Dr. Jun Lee of Hanyang University Presents Study at the 5th International Conference on Media Science & Digital Communication 2025
Hanyang University announced on November 20 that Dr. Jun Lee, PhD in Culture Contents and lecturer in the Department of Culture Contents at Hanyang University ERICA, presented his research titled “Mediating Effect of Funnel Content Condition on Fan Conversion: The Case of ILLIT’s ‘Magnetic’ Short-Form” at The 5th International Conference on Media Science & Digital Communication 2025 (MSDC 2025), held November 20–21 at the Ambassador Hotel Bangkok in Thailand.
MSDC 2025, themed “Media and Communication in a World Reimagined,” is an international academic conference that explores how digital technologies and shifting communication environments are reshaping media use and social interaction. The conference was co-chaired by Prof. Wang Changsong, Dean at Xiamen University Malaysia, and Prof. Kenneth Chi Ho Kim of Hanyang University ERICA, with Isanka P. Gamage, Managing Director of TIIKM, serving as conference convener.

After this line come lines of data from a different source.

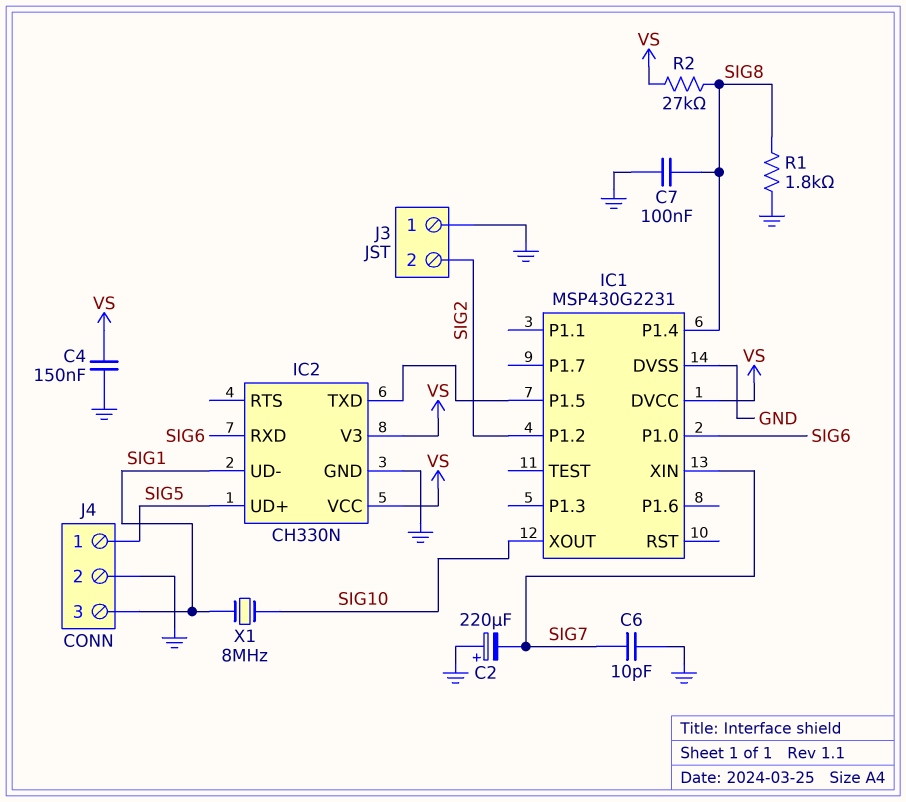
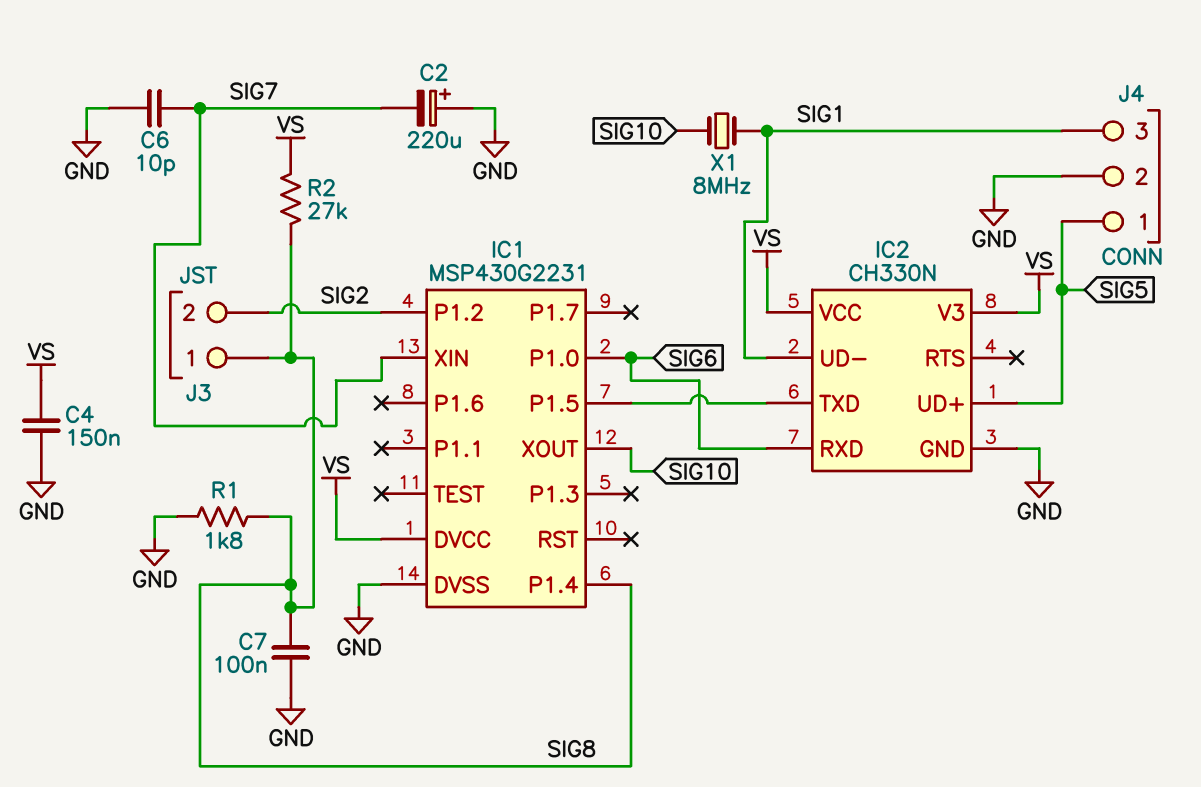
J3 pin 1: GND -> SIG8

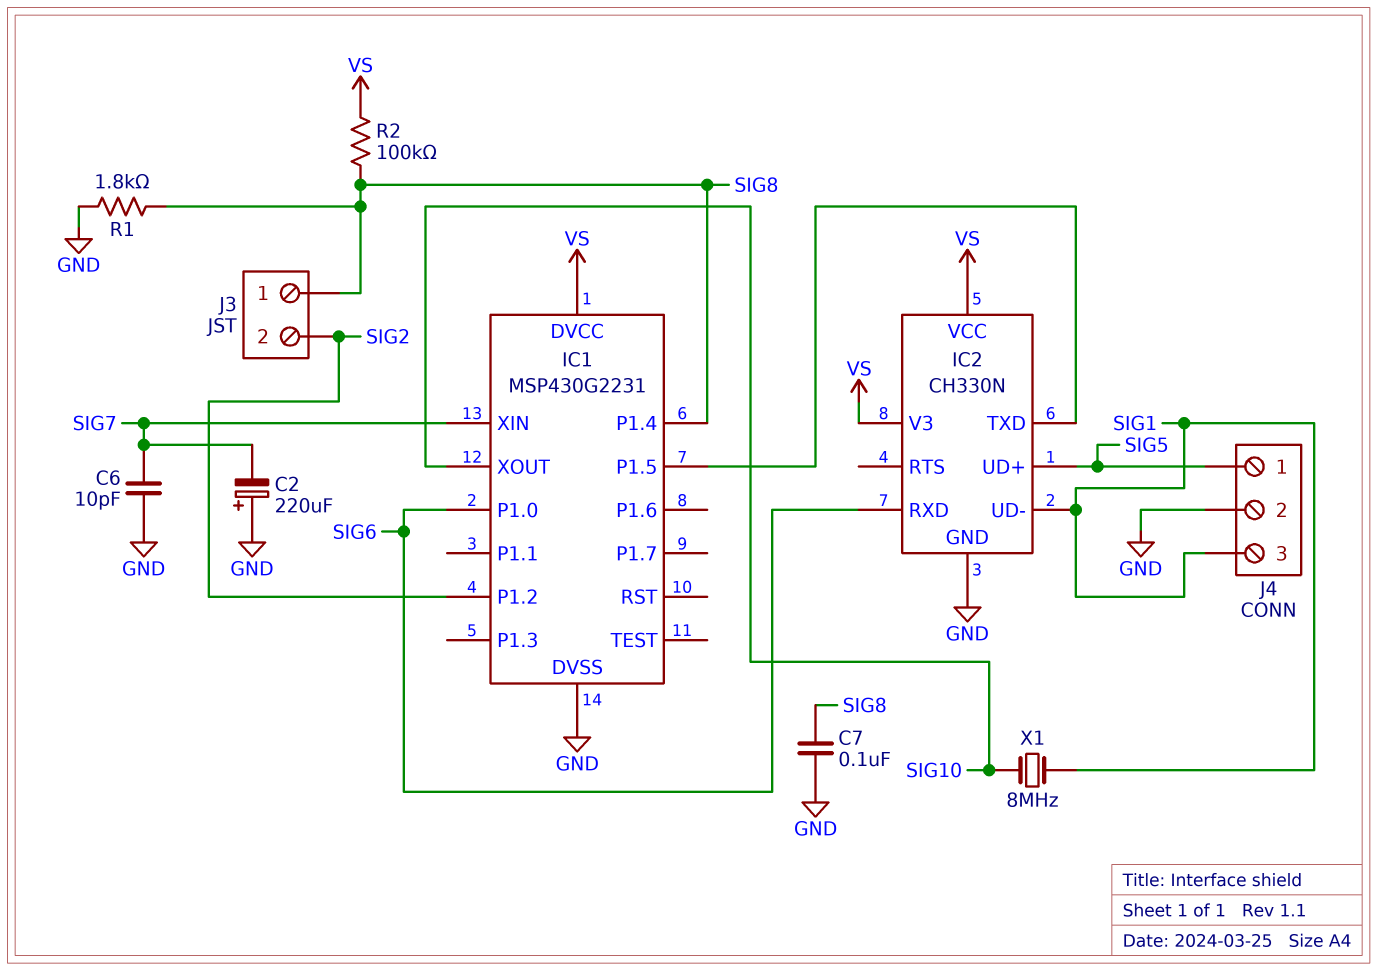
C4: 150nF (GND, VS) -> none
R2: 27k (SIG8, VS) -> 100k (SIG8, VS)

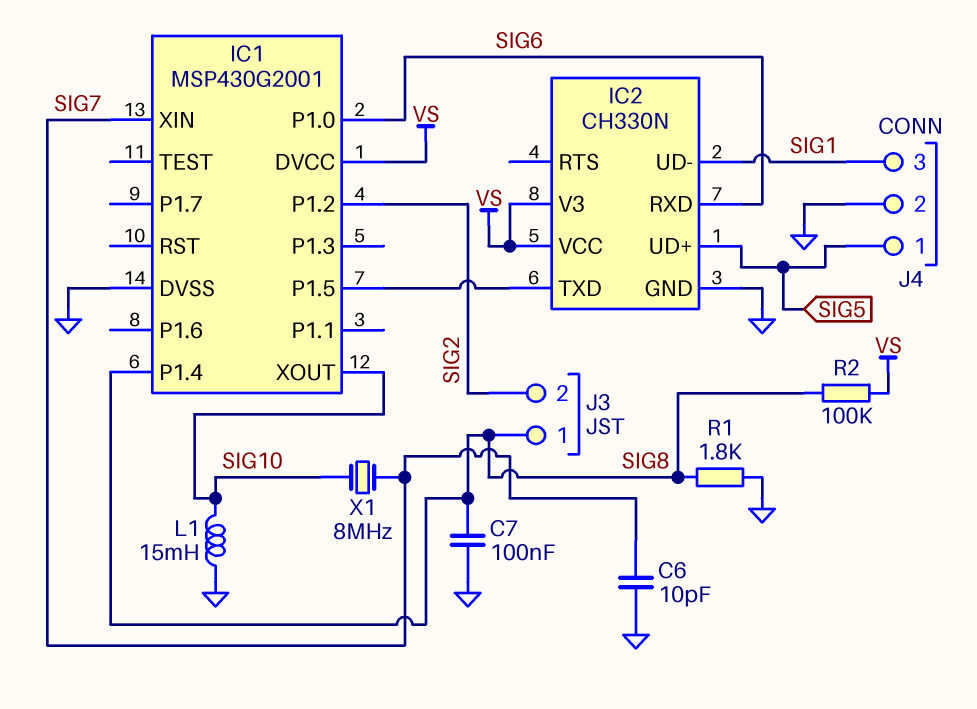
C2: 220uF (plus GND, minus SIG7) -> none
IC1: MSP430G2231 -> MSP430G2001
L1: none -> 15mH (GND, SIG10)
X1: 8MHz (SIG1, SIG10) -> 8MHz (SIG7, SIG10)

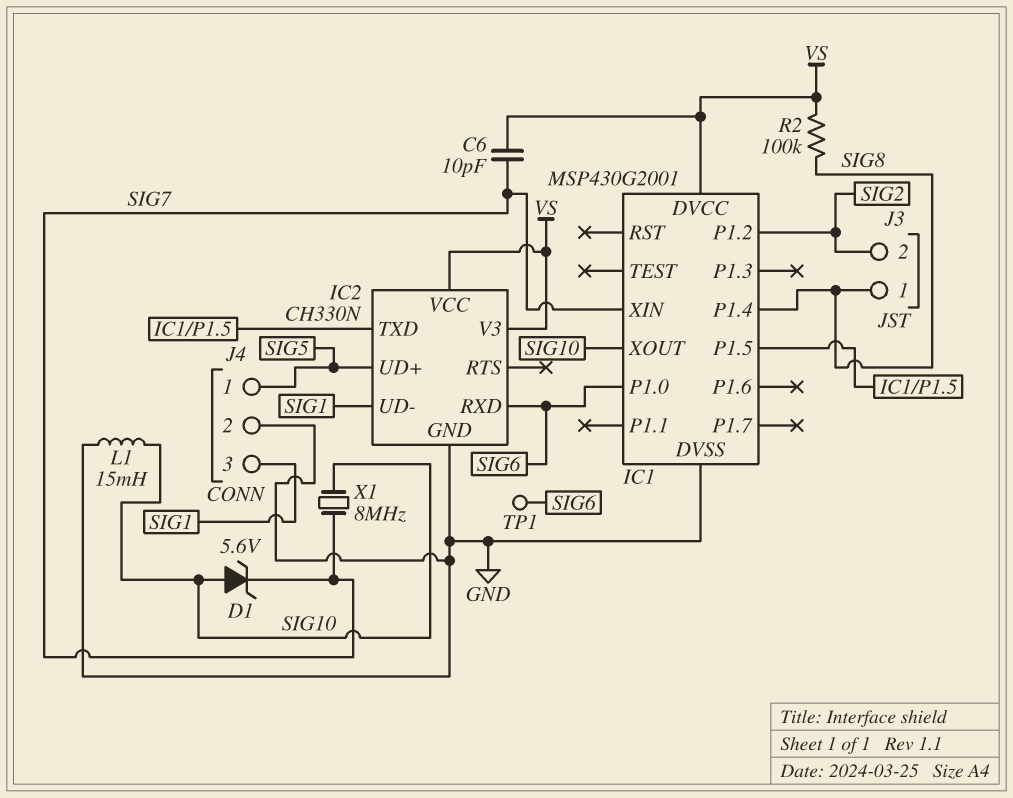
C6: 10pF (GND, SIG7) -> 10pF (SIG7, VS)
C7: 100nF (GND, SIG8) -> none
D1: none -> zener 5.6V (A SIG10, K SIG7)
R1: 1.8k (GND, SIG8) -> none
TP1: none -> test point (SIG6)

In his presentation, Dr. Lee demonstrated empirically that unplanned viewing on algorithm-driven short-form platforms such as TikTok, YouTube Shorts, and Instagram Reels may generate initial awareness and interest, but does not directly lead to fan conversion. He explained that “unplanned viewing can create awareness, but the factor that drives conversion is the Funnel Content Condition (FCC).”
Dr. Lee described the FCC as a structural condition that shapes user behavior in the short-form environment, “much like how market conditions—such as pricing, supply, and demand—determine consumer behavior.” In short-form ecosystems, he emphasized, internal content cues—including emotional triggers, immersion, and participatory affordances—serve as the core environmental factors that determine whether viewers transition from accidental exposure to actual fan-like behavior. Thus, content-internal design, rather than exposure alone, becomes the decisive mechanism guiding behavioral change.
The study analyzed how unplanned viewing leads to fan conversion only when mediated by the FCC, using ILLIT’s highly viral 2024 short-form content “Magnetic” as the focal case. Structural Equation Modeling (SEM) was conducted on data from 100 Korean adults who had viewed “Magnetic” short-form videos, and all analyses—including factor analysis, reliability and validity testing, discriminant validity, bootstrapped mediation testing, and multi-group analysis based on fan status—were completed using SPSS 25.0 and AMOS 25.0.
Results showed that unplanned viewing had a significant positive effect on the FCC (β = .610, p < .001), and the FCC in turn had a strong positive effect on fan conversion (β = .871, p < .001). Unplanned viewing alone did not directly influence fan conversion (β = –.140, ns). Bootstrapping confirmed that only the indirect pathway—from unplanned viewing to fan conversion through the FCC—was statistically significant, with an indirect effect of .531 and a 95% confidence interval of [.386, .736], thereby establishing full mediation.
A moderation analysis showed that the direct pathway from unplanned viewing to fan conversion was significant only among existing fans (fans: β = .509, p < .001 / non-fans: β = –.186, ns). In contrast, the FCC → fan conversion pathway was significant for both fans and non-fans, confirming that the FCC functions as the core driver of conversion across all audience segments. The findings collectively indicate that the initial awareness created by algorithmic exposure leads to fan behavior only when strong FCC elements are present, demonstrating that content design is a more decisive factor than exposure itself on short-form platforms.
According to Dr. Lee, “short-form content compresses the AIDA model—Attention, Interest, Desire, Action—into just a few seconds. Because of that compression, internal hooks, emotional immersion, replayability, and participation cues ultimately determine whether viewers move toward fan conversion.” He added that the viral spread of ILLIT’s “Magnetic” especially among non-fans illustrates the strength of the FCC mechanism and offers valuable insight for future K-pop digital marketing and fan acquisition strategies.
This study is considered academically and industrially significant for identifying the structural role of short-form content in digital fandom formation and for defining the design conditions necessary for algorithmic exposure to translate into actual fan conversion. Hanyang University noted that it plans to support follow-up research comparing funnel content conditions across platforms and genres.